Peter Jickling has a casualness about him. He sits, relaxed, sipping a beer as he relates the inspiration for his new book of poetry, Downtown Flirt. The book itself reflects a period in his life where he explored moving to Toronto to see what was possible outside the Yukon.

“I knew I wanted to move to Toronto to write,” Jickling said. “I wasn’t sure what I wanted to do, but I’d hit a bit of a slump.

“The stuff I wrote, 95 per cent of the stuff that is in the book, I wrote while in Toronto.”

Jickling admits the title was meant to be a bit provocative, so it would be catchy and memorable. It also reflects the double entendre of a young man seeking romance in Toronto, while also being out of his element and unsure of if downtown Toronto is where he should be.

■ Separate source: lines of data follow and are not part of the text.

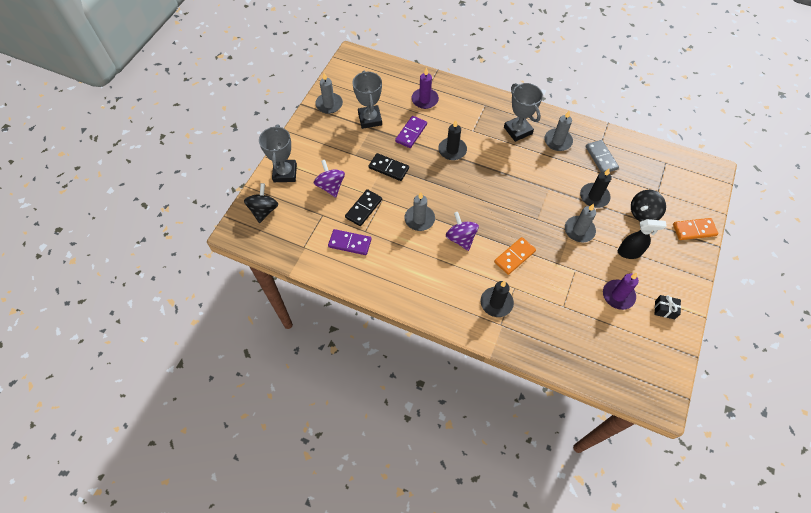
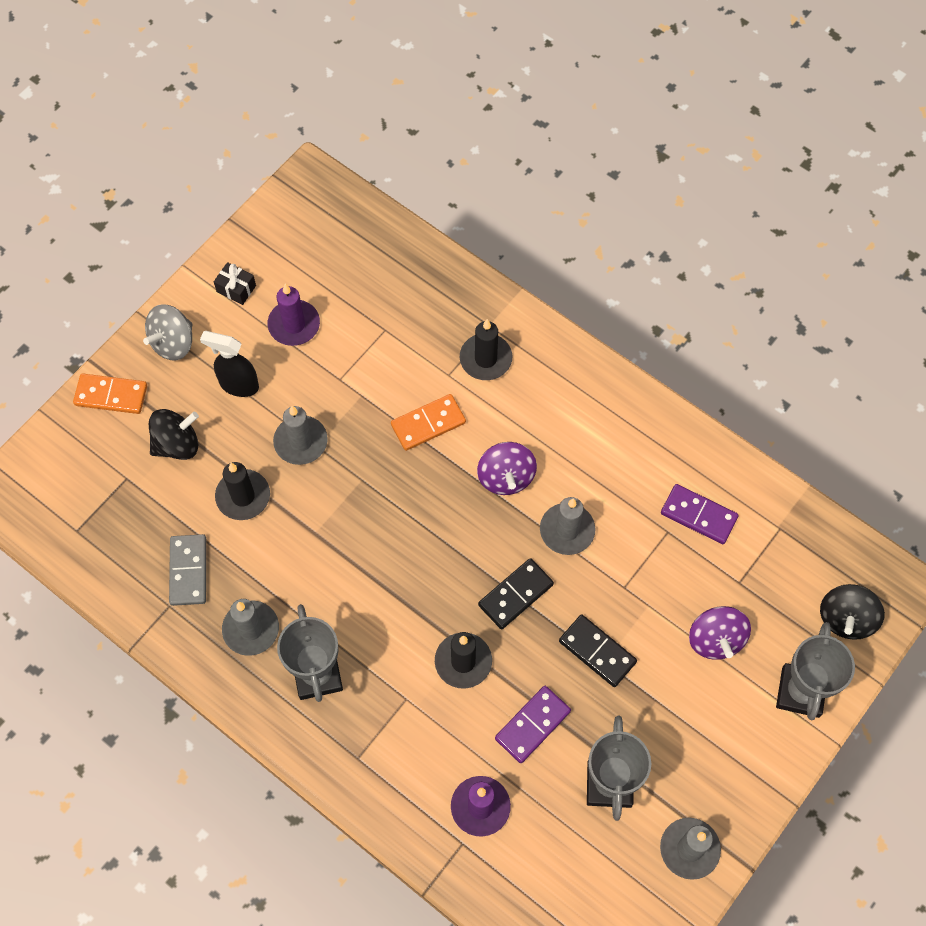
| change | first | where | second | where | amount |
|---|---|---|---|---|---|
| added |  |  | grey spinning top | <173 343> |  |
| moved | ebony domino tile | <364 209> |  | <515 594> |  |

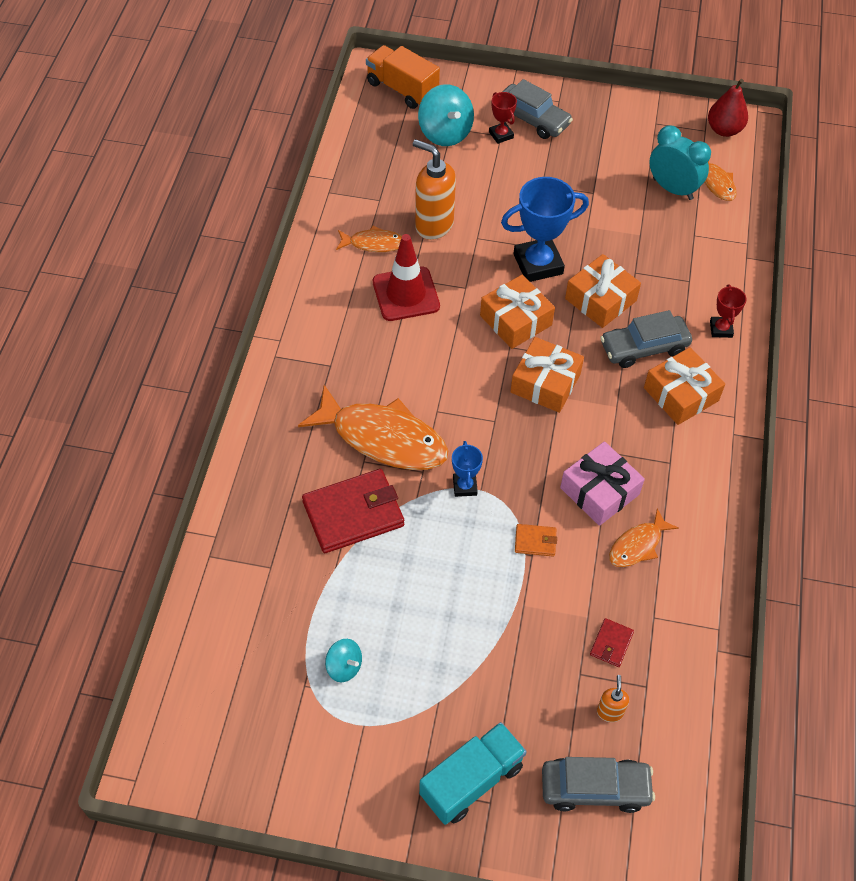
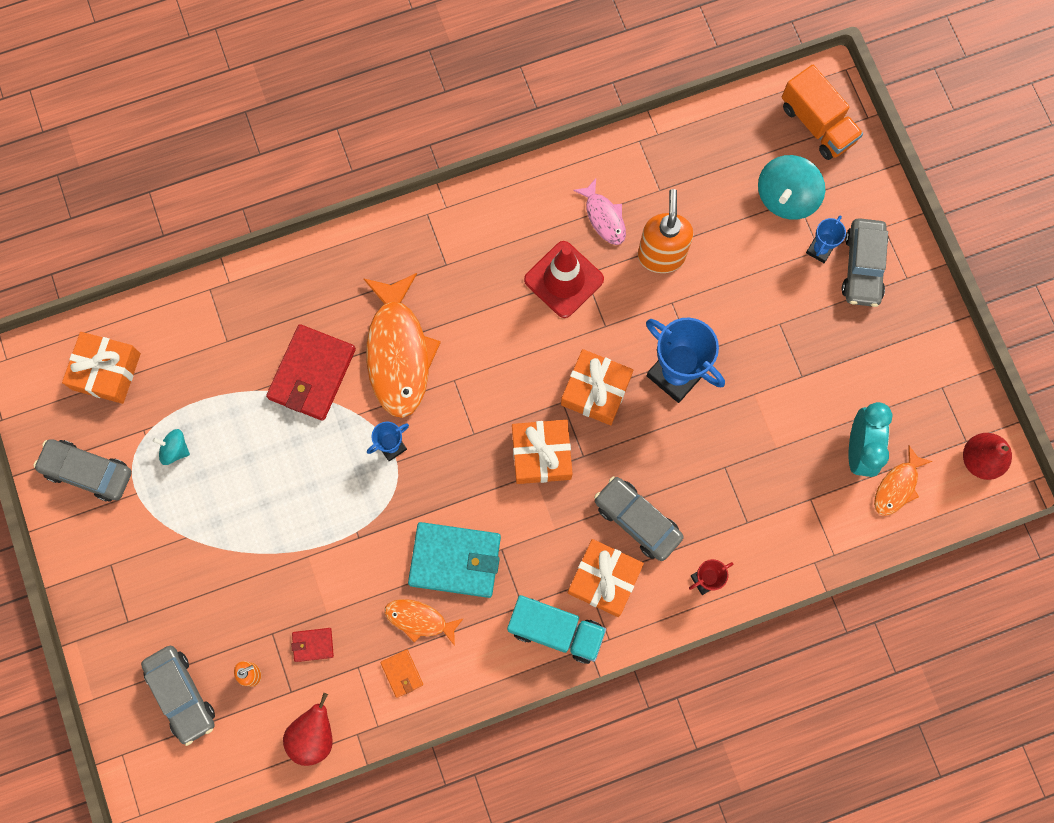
| change | first | where | second | where | amount |
|---|---|---|---|---|---|
| added |  |  | grey toy car | <88 472> |  |
| added |  |  | crimson toy pear | <314 735> |  |
| moved | turquoise truck | <471 781> |  | <556 631> |  |
| moved | bright orange wallet | <535 541> |  | <402 673> |  |
| moved | bright orange present | <600 300> |  | <106 371> |  |
| replaced | rosy present | <599 491> | turquoise wallet | <455 560> |  |
| recoloured | bright orange fish | <373 243> | rosy fish | <604 217> |  |
| recoloured | crimson award cup | <501 135> | royal blue award cup | <819 249> |  |
| turned | crimson wallet | <353 514> |  | <312 374> | 75 degrees clockwise |
| turned | turquoise spinning top | <344 667> |  | <175 450> | 105 degrees clockwise |
| turned | bright orange truck | <402 89> |  | <817 124> | 135 degrees clockwise |

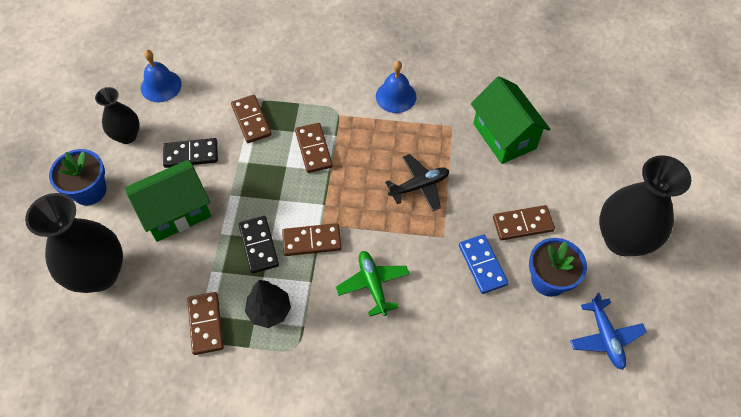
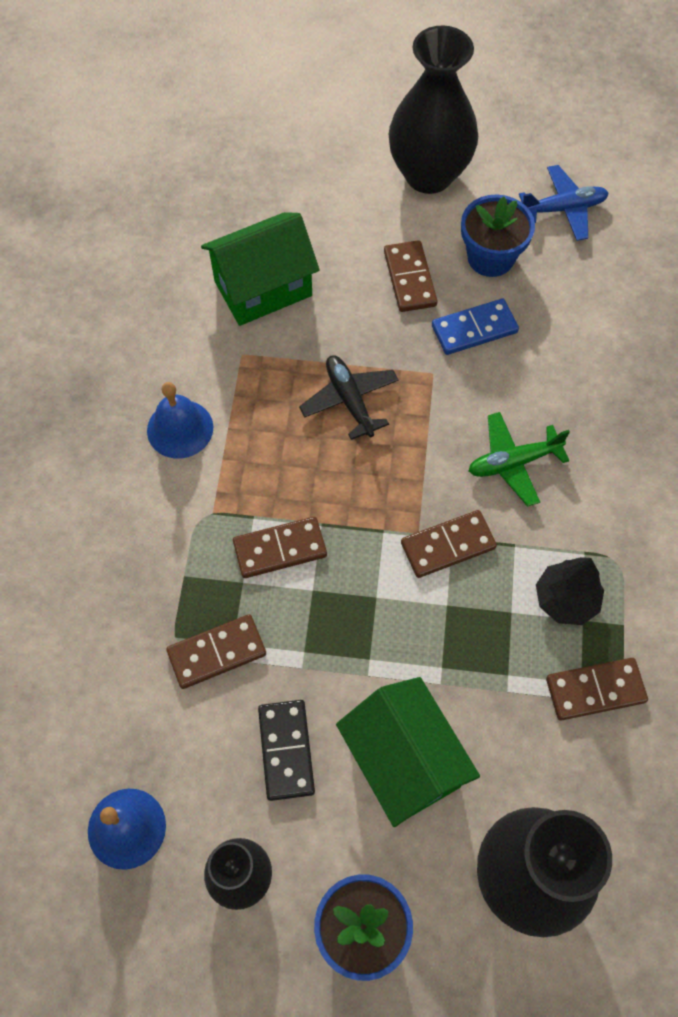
| change | first | where | second | where | amount |
|---|---|---|---|---|---|
| removed | ebony domino tile | <259 245> |  |  |  |
| turned | dark brown domino tile | <312 241> |  | <448 546> | 75 degrees clockwise |

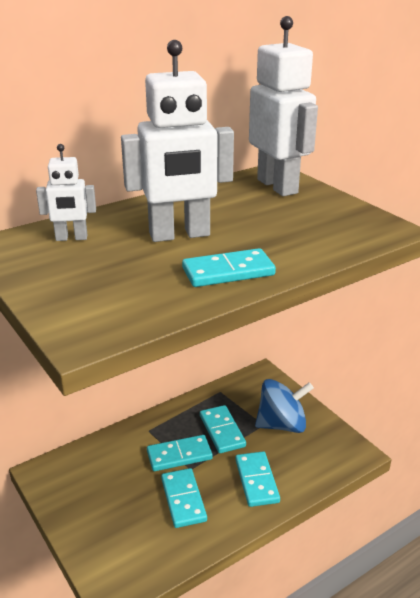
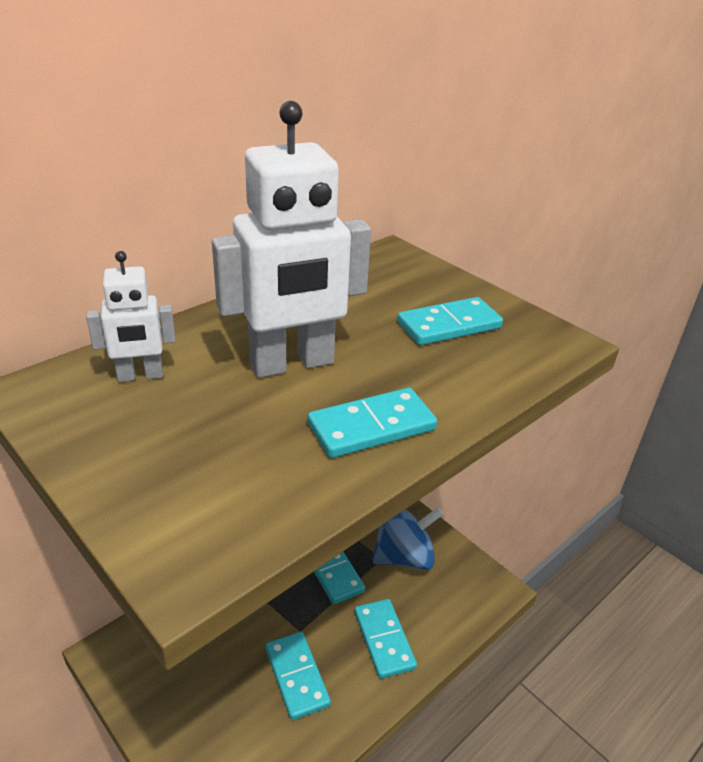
| change | first | where | second | where | amount |
|---|---|---|---|---|---|
| removed | white robot | <278 186> |  |  |  |
| moved | turquoise domino tile | <179 455> |  | <449 325> |  |

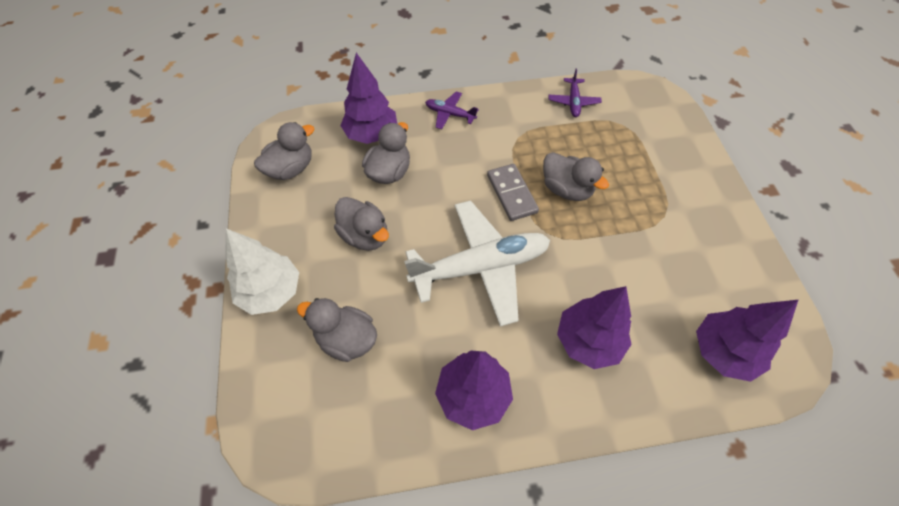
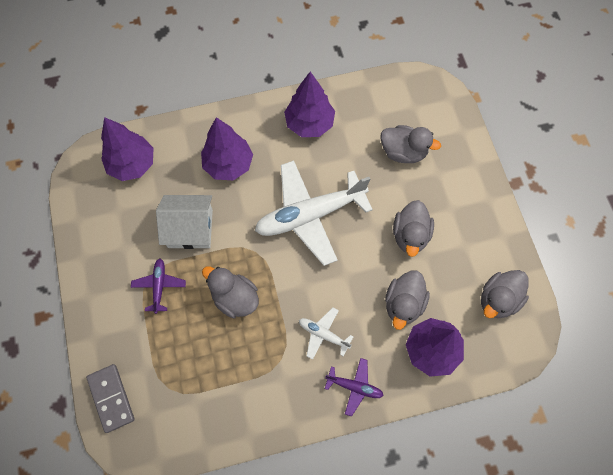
| change | first | where | second | where | amount |
|---|---|---|---|---|---|
| removed | white fir tree | <271 292> |  |  |  |
| added |  |  | white house | <190 228> |  |
| added |  |  | white toy plane | <323 334> |  |
| moved | grey domino tile | <511 194> |  | <111 398> |  |
| moved | royal purple toy plane | <573 102> |  | <159 286> |  |
| turned | grey rubber duck | <365 236> |  | <410 235> | 120 degrees counterclockwise |

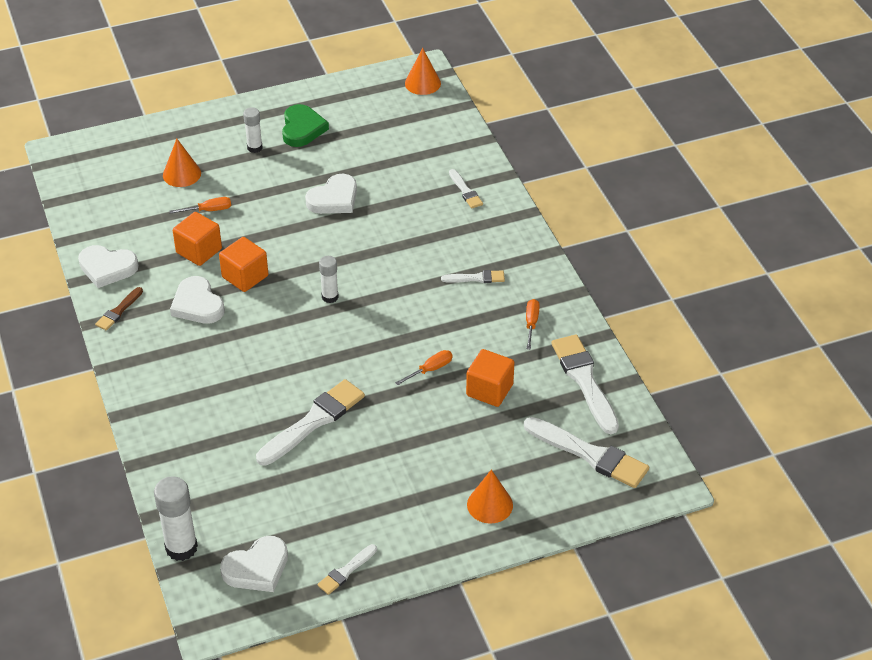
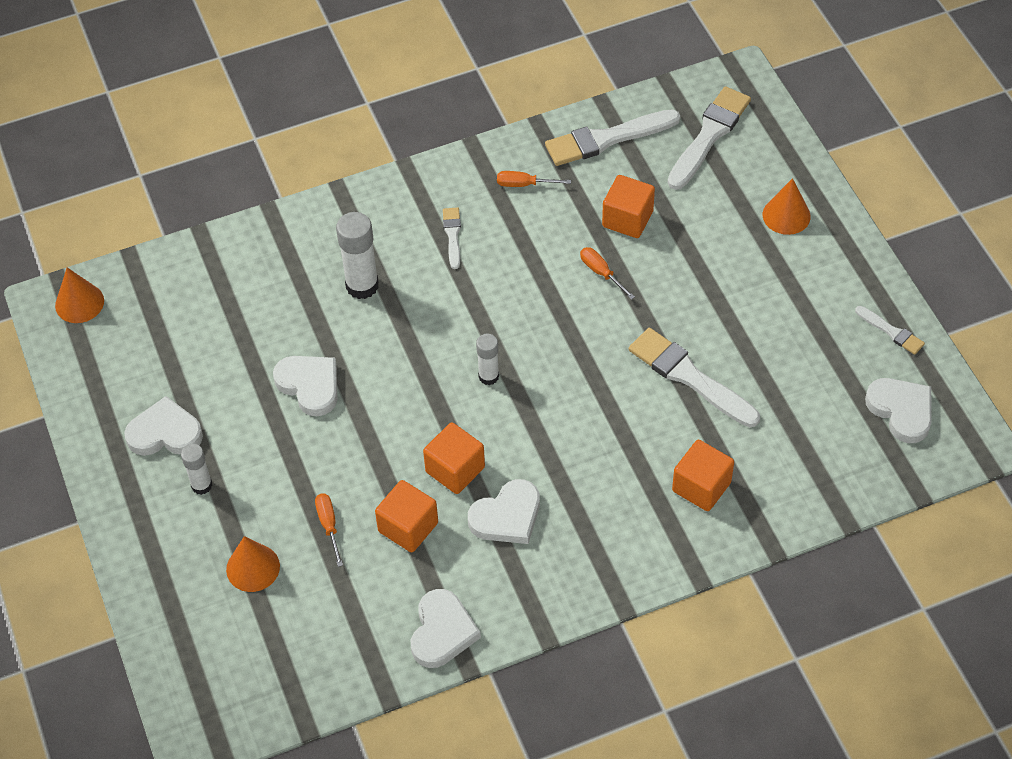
| change | first | where | second | where | amount |
|---|---|---|---|---|---|
| removed | dark brown paint brush | <118 311> |  |  |  |
| removed | white paint brush | <465 191> |  |  |  |
| added |  |  | bright orange block | <701 487> |  |
| moved | white glue stick | <181 548> |  | <362 286> |  |
| recoloured | green heart | <302 129> | white heart | <165 433> |  |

“Under it all is this undercurrent of a guy unfamiliar with the big city and charting a course within that,” he said.

Jickling describes the collection itself as a “variety of urban vignettes of Toronto interaction.” He’s a bit self-deprecating that he kind of stumbled upon the idea. The first poem was about an incident he saw take place on a street car. One passenger had accidentally knocked a woman with his cart and she was very upset and letting him know it. “Everyone else was like, ‘It’s an accident!’” he said with a laugh. “And I thought to myself, that’s a poem.

“I decided to do this (kind of writing) until the real inspiration. Then I realized this was the real inspiration.”

There are a number of developing storylines that carry through many of the 60 poems. Jickling relates how, in one sublet, he was responsible for taking care of an orchid. The flower is a bit of a recurring theme. Likewise, the aforementioned streetcar incident reflected an important part of his downtown life, so there are some strange interactions on public transit.

But underneath it all remains that exploration of new, unfamiliar surroundings and finding out where you fit.

The 84-page book is being officially launched at a free event on Feb. 26 at the Woodcutter’s Blanket. Jickling wants to invite friends and colleagues to come chat about the book and celebrate being published. The event is open to anyone who wants to stop by and learn more about the anthology, or what Jickling is up to next.

He’s already working on his next collection. “I’m about one or two-thirds of the way through a book of the same length,” he said. “My new poems are a bit shorter than in Downtown Flirt. I’ve become more minimalist.”

The Yukon is certainly a little more calm than downtown Toronto, so being more of a minimalist here just seems right.